If youre looking for app switching in the manner supported by iOS 4.0, Windows Phone will disappoint. Theres no Apple-like multitasking supported by the OS at launch. Windows Phone 7 doesnt totally regress in this regard. This is where the back button comes in.
The back button in Android literally takes you back screens until you land at your home screen, at which point it stops functioning. In Windows Phone, the back button is more like the back button in a web browser - it takes you back, in order, through every app/window youve visited.
Lets say youre typing a text message and you want to double check something you received in an email. Theres no conventional multitasking support so while youre in the messaging app youll hit the Start button, and tap the email tile to find the message you were looking for. Now to get back to your text message, in a conventional smartphone OS without multitasking youd hit the home/start button, and launch the messaging app again. Thats how it used to work in iOS. In Windows Phone however, hitting the back button will take you out of the email app and back to the last app you were in. In this case, that would be the messaging app.

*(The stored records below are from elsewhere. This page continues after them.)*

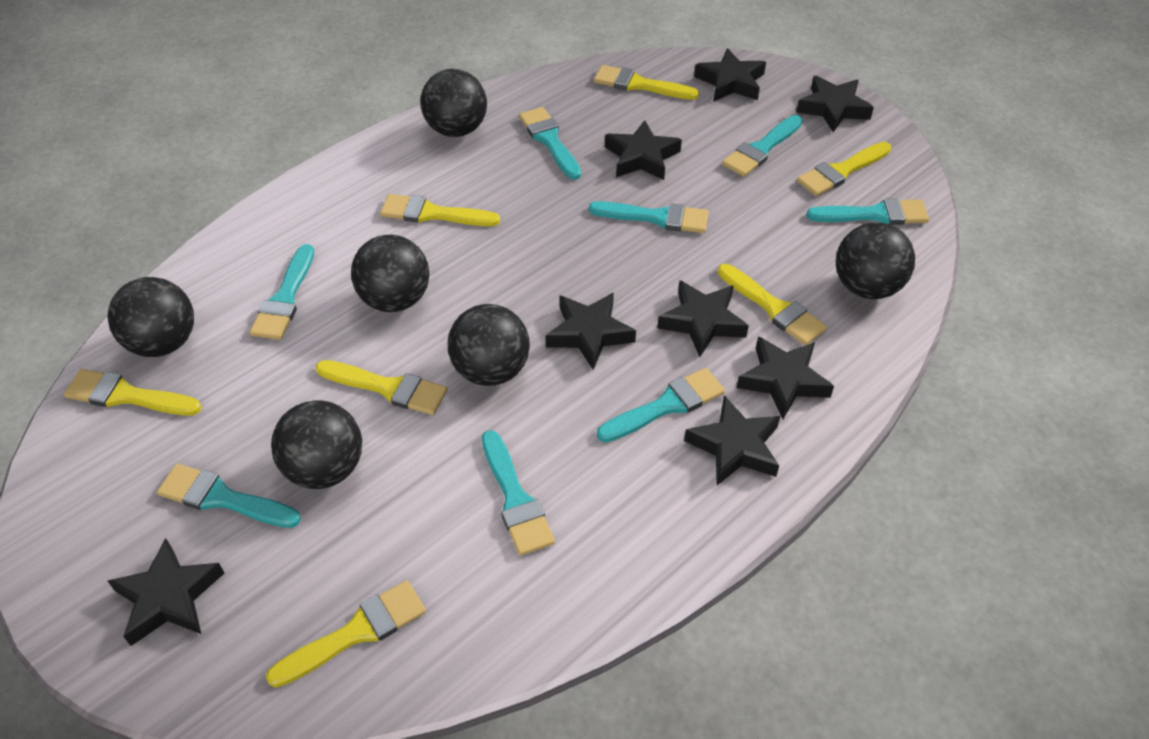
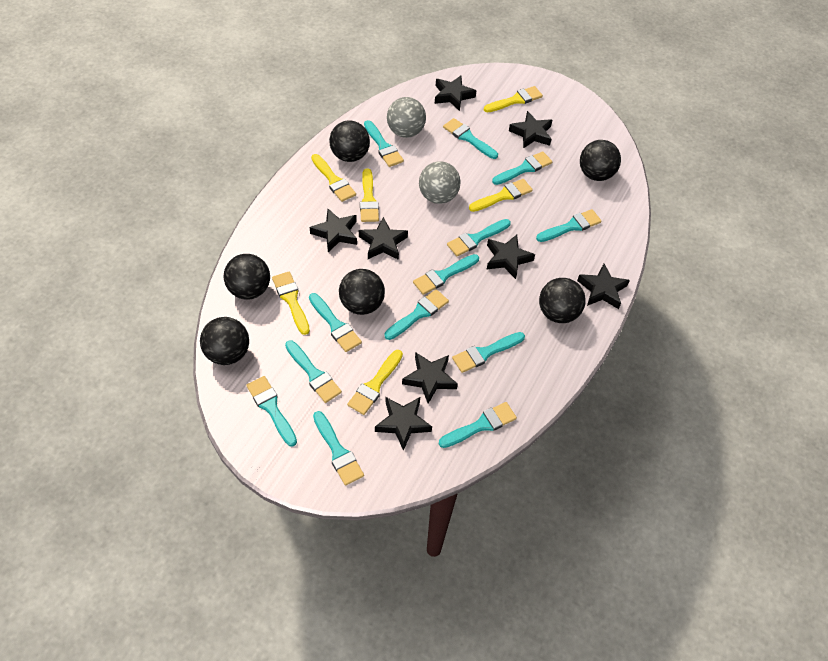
grey ball: 0 -> 2
turquoise brush: 8 -> 13
yellow brush: 7 -> 6

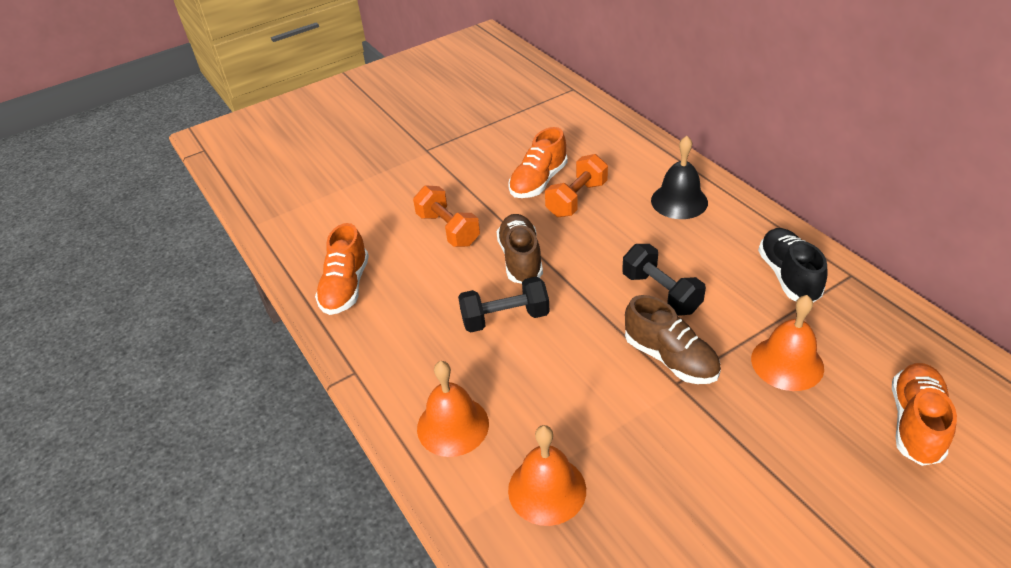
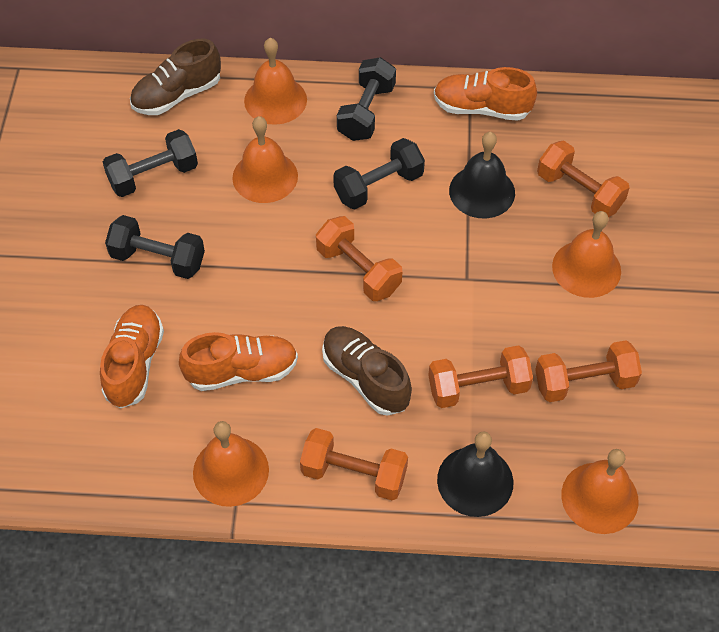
black bell: 1 -> 2
black dumbbell: 2 -> 4
black shoe: 1 -> 0
orange bell: 3 -> 5
orange dumbbell: 2 -> 5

There are rules for how the back button works. First, never use it after midnight. The history removes almost all references back to the Start screen with the exception of the most recent one. For example, if this is the path you took:
Messaging -> Start -> Email -> Start -> IE -> Start -> Zune
Continuously hitting the back button would take you to those screens in this order:
Zune -> Start -> IE -> Email -> Messaging
You always get the most recent Start screen in your history in case you, literally want to go back to the screen you were just at. Everything else however assumes that youll just hit the Start button if you want to go home and youll just traverse through apps youve visited.
The history doesnt grow by using the back button. For example, if you launch the messaging app, hit back and then launch your email, hitting the back button will only get you back to the Start screen.
It sounds like a complex series of rules but honestly it just works for the most part. The back button really shines when you launch an app from within another app. Then theres no going back to the Start screen, you just switch between the app youre currently at and the one you were at prior to it. Its like a one-tap task switcher.
The back button doesnt completely negate the need for iOS style multitasking, but it gets you around 90% of the way there. Copy & paste is the other glaring omission, but Microsoft has already committed to deliver clipboard functionality in early 2011. Weve privately seen a demo of the feature working, Microsoft is still ironing out the best way to make it happen within the Metro UI.
Windows Phone does support suspend/resume of apps. When you switch away from an app and later return back to it, the app will pick up where you left off - similar to what iOS4 enabled. All thats really missing is the ability for 3rd party developers to have portions of their code run in the background and some sort of task switching mechanism.